[PATCH]irqchip/irq-gic-v3:Avoid a waste of LPI resource

Thu May 10 07:12:02 PDT 2018

Hi Lei,

On 10/05/18 14:09, Zhang, Lei wrote:
> Hi Mark, Marc
> 
>> -----Original Message-----
>> From: linux-arm-kernel
>> [mailto:linux-arm-kernel-bounces at lists.infradead.org] On Behalf Of
>> Mark Langsdorf
>> Sent: Wednesday, May 09, 2018 11:32 PM
>> To: linux-arm-kernel at lists.infradead.org
>> Subject: Re: [PATCH]irqchip/irq-gic-v3:Avoid a waste of LPI resource
>>
>  
>> Marc's suggestion of implementing a glue layer, and then changing the
>> glue layer interface to pass the allocation requirements up to this
>> driver is the best solution that can be supported for server products.
> 
> Thanks for your comments.
>  
> I'm considering implementing a glue layer. But the management of 
> whole LPI resource is implemented by core ITS driver (irq-gic-v3-its.c),
> So I think core ITS driver also need to be modified.
>  
> Below is my idea for core ITS driver. 
> Would you give me comments?
>  
> Add an interface that can specify the number of LPIs allocation requirements on Core ITS driver.
> My idea is extend its_msi_prepare function by adding two argument.
> 
> SYNOPSIS
> its_msi_prepare(struct irq_domain *domain, struct device *dev,int nvec,
>  msi_alloc_info_t *info,int request_nr_lpis, int request_lpis_align)
>  
> Argument "request_nr_lpis" means request LPIs total number for device. 

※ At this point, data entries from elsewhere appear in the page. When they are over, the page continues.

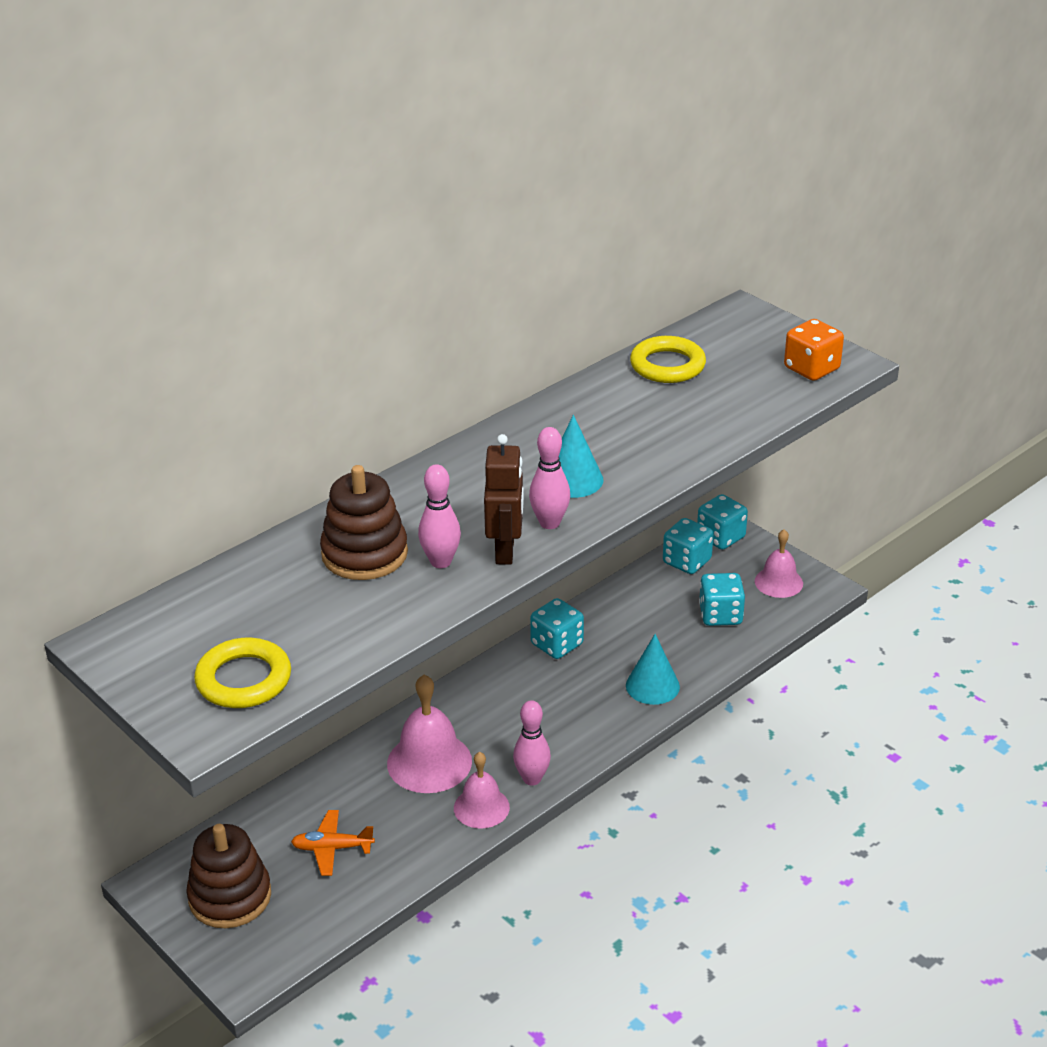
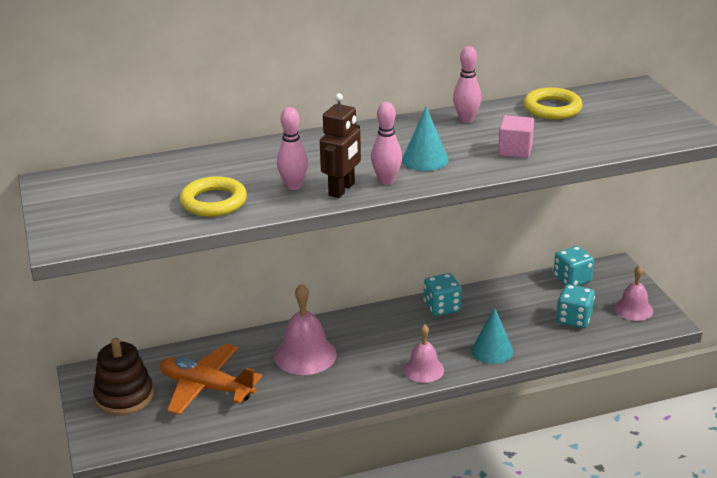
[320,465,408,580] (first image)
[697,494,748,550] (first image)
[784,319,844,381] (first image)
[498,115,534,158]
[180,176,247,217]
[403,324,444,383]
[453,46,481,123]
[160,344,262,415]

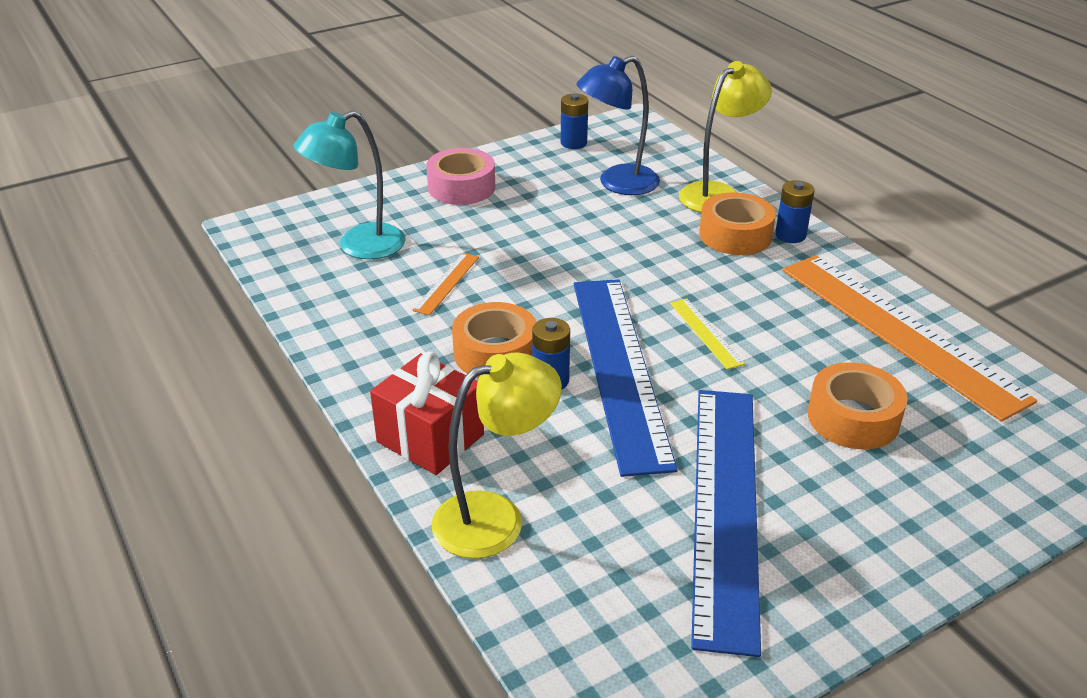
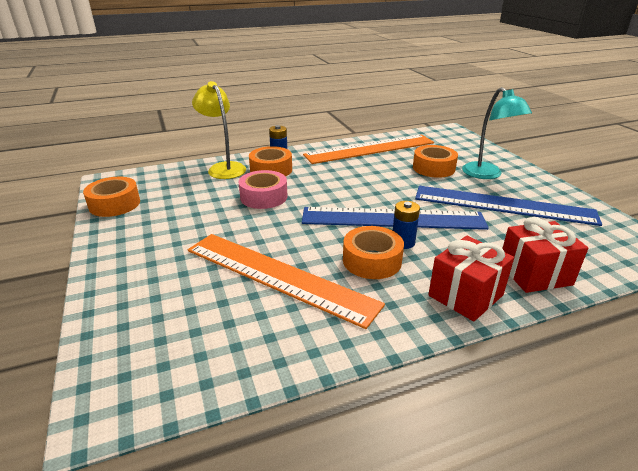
[576,56,660,195] (first image)
[670,298,745,369] (first image)
[462,87,532,179]
[239,170,287,209]
[502,217,588,293]
[83,177,140,217]
[188,234,385,329]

I do not believe this is required. nvec already describes the number of
LPIs that are expected by the device. Why should we add a new parameter
that looks to be the exact same thing?

> Argument "request_lpis_align" means request of LPIs alignment. 0 means do not specify alignment.

Another problem is that this approach isn't really practical.
msi_prepare is part of a generic structure, and changing it will impact
all the others users of that structure. I'd rather you don't change its
prototype for something that is implementation specific.

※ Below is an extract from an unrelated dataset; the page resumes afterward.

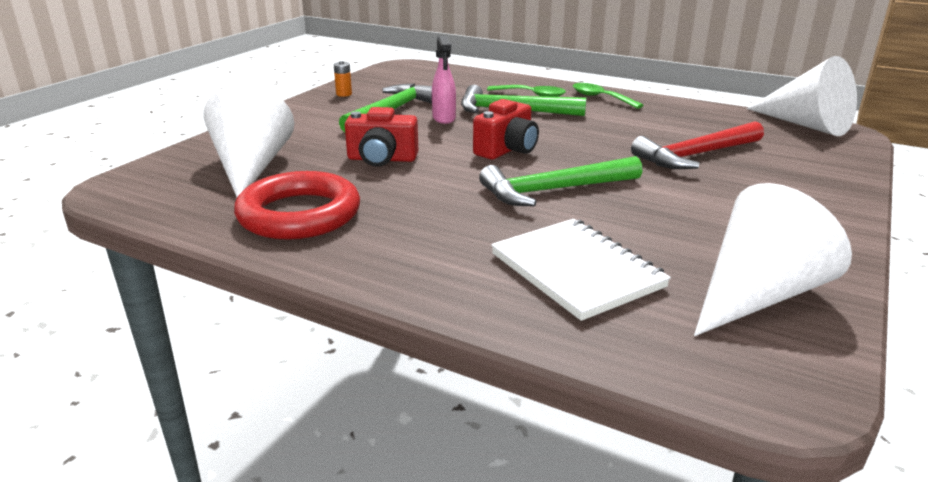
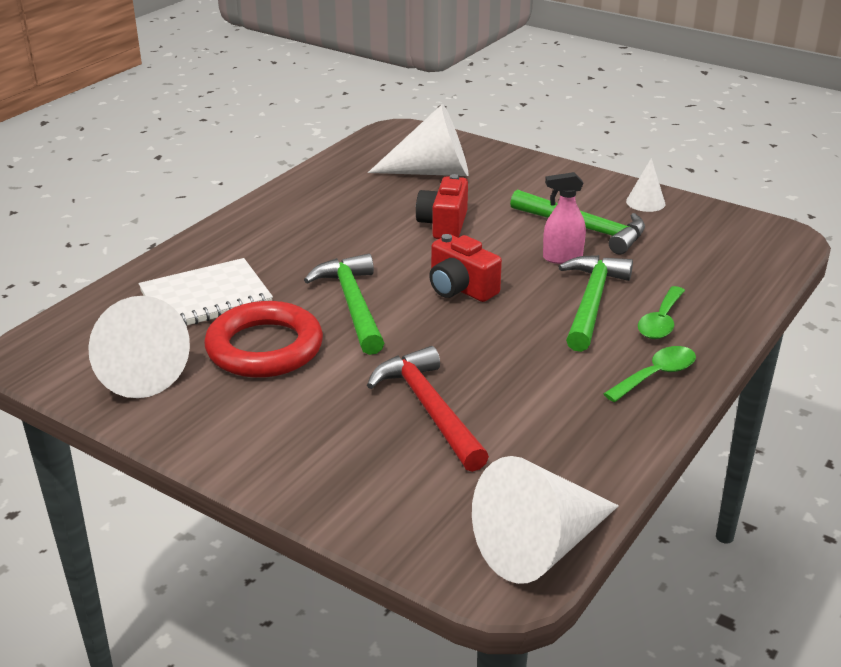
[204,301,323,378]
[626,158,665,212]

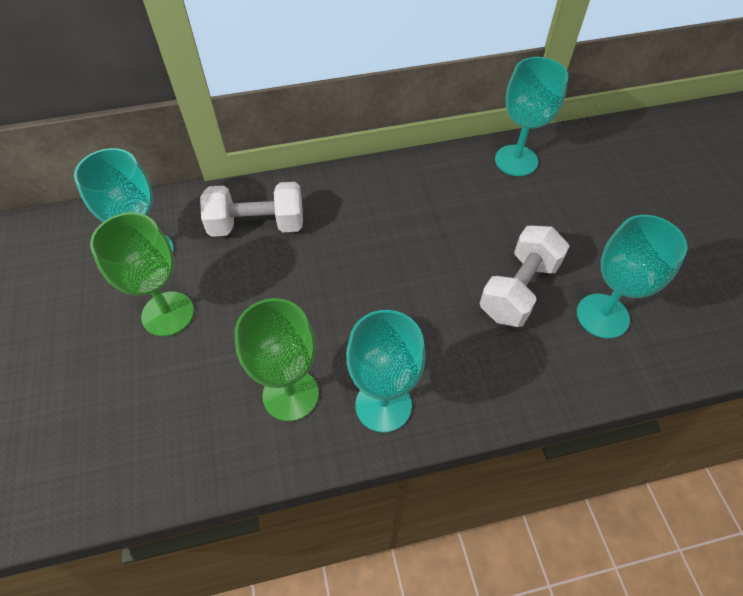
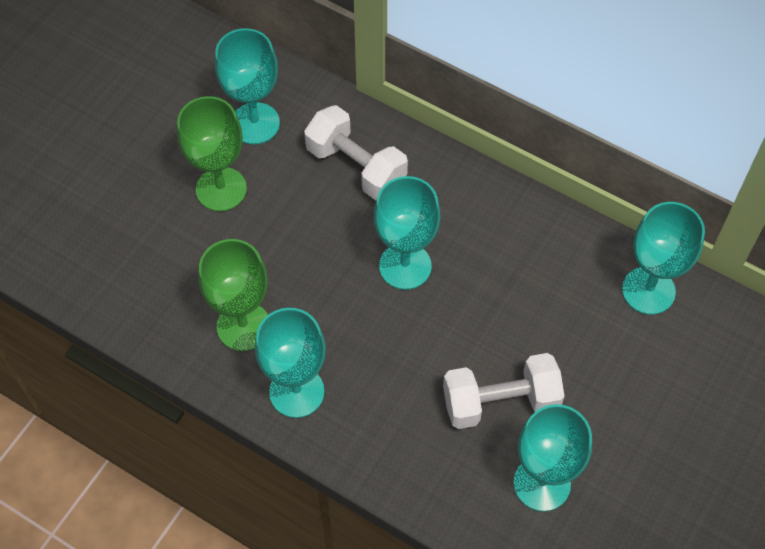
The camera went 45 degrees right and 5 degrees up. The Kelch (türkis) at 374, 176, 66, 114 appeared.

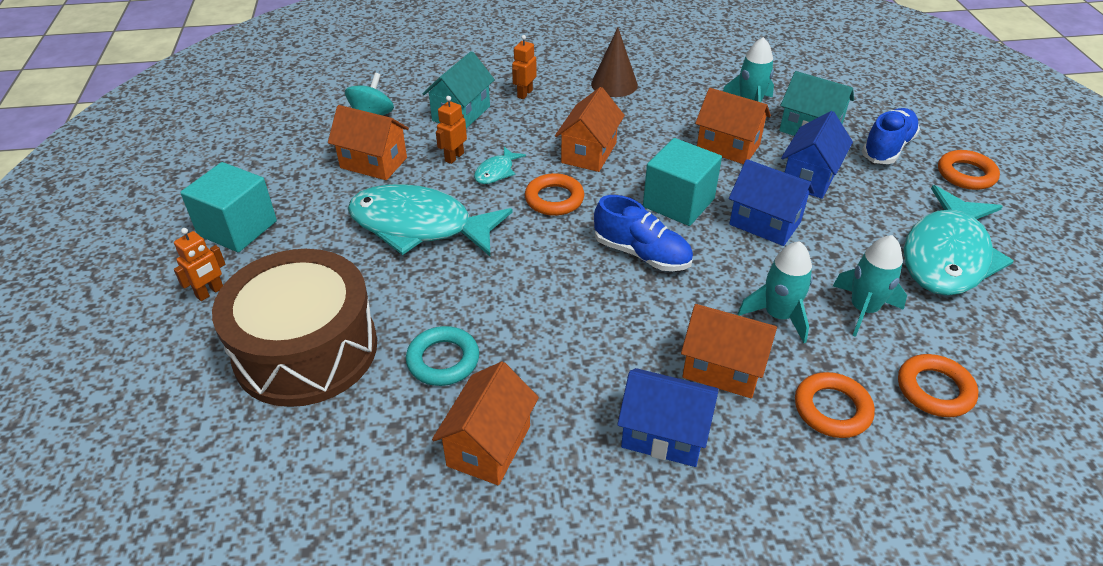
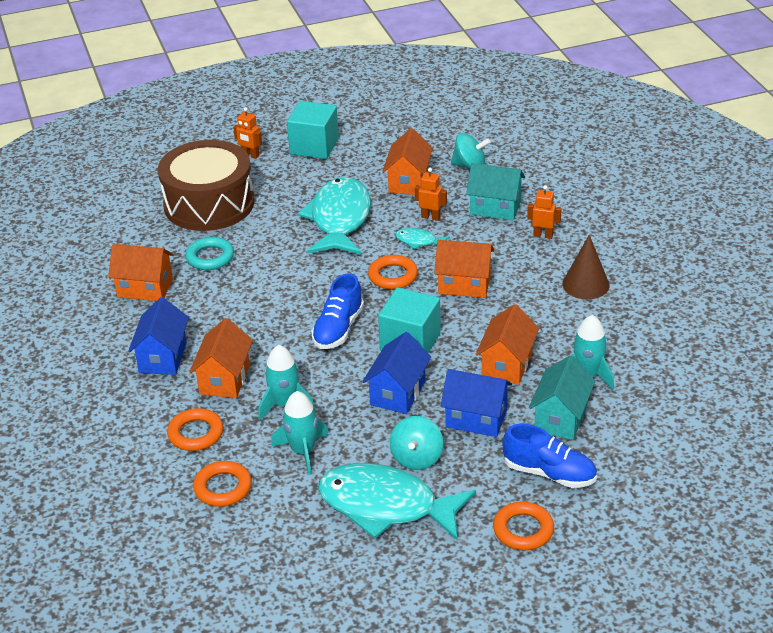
The camera went 80 degrees right and 5 degrees down. The Kreisel (türkis) at 390, 416, 53, 54 appeared.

Instead, we have the msi_alloc_info_t structure, which is explicitly
designed to collate information pertaining to the allocation
requirements in an implementation agnostic way.

At the moment, the ITS code only uses the first entry of the scratchpad
area to store the DeviceID (and subsequently a pointer to the
corresponding its_device).

You could use the second entry to encode the alignment requirement.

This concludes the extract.